In the first issue of this series we discussed how workplace gender equality is still an issue in the 21st century. How is it that we can put a man on the moon, but are still talking about women being seen as worthy enough for leadership positions? Despite ‘best effort’ attempts made by companies of varying industries, the reality is that women still lag behind men in executive ranks.

One of the ways companies are attempting to close the gender gap is by enforcing mandatory training attendance for their employees (covered in article 1). In theory it sounds like a good enough idea—“we can nip this thing in the bud by putting the entire staff in a room and telling everyone to play nice.” Unfortunately, life doesn’t work so neatly, and people don’t necessarily respond the way we’d like to think (hence, basic psychology principles).

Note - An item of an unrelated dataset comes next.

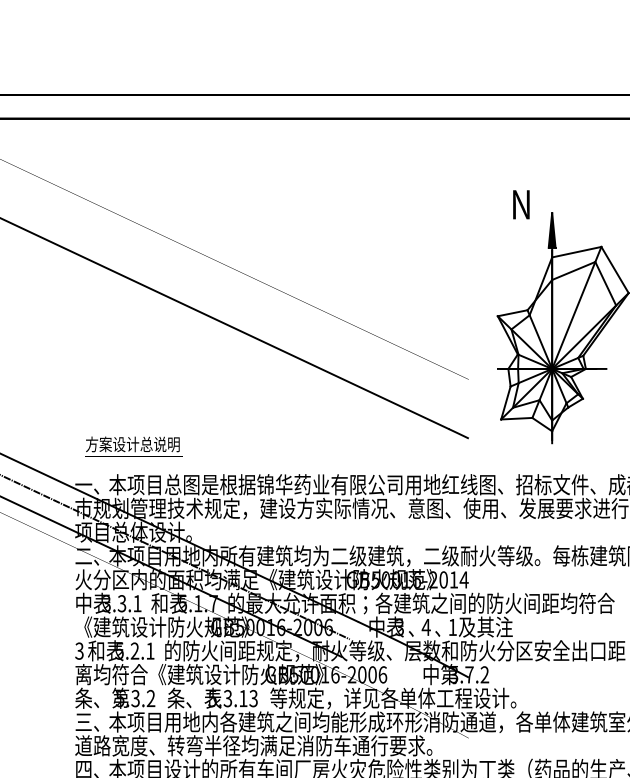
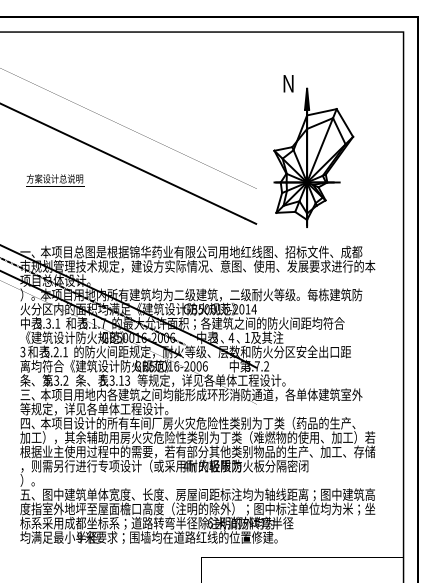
text: (133, 447) -> (55, 180), moved
text: (87, 555) -> (27, 294), 二、 -> ）。
text: (253, 744) -> (127, 408), 道路宽度、转弯半径均满足消防车通行要求。 -> 等规定，详见各单体工程设计。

Mandatory training, oftentimes, results in backlash, resentment, and hostility for protected groups.

Another intervention commonly used to increase workplace diversity is applicant testing during the hiring process. Testing sounds like it would take the guesswork out of the hiring process, leaving the best candidate to ‘win’. Assessing candidates’ abilities through pre-hire testing appears to open doors for applicants that would not be considered otherwise. However, testing has its own set of issues.

First, hiring managers don’t consistently test all applicants; in many cases, white males are often overlooked. Second, even when managers test everyone applying for the position, many ignore the testing results and hire their favored candidate. Next, tests don’t necessarily look at the skills required to succeed in the role, negating the purpose of the assessment. Finally, and arguably most importantly, hiring tests can have unfair disadvantages for women and minorities without the applicants or employer being aware.

The Solution:

Although organizations have made attempts to standardize hiring processes through assessments, these efforts are working against the very groups they’re supposed to help. So what’s the solution? Here are a few practical steps to implement.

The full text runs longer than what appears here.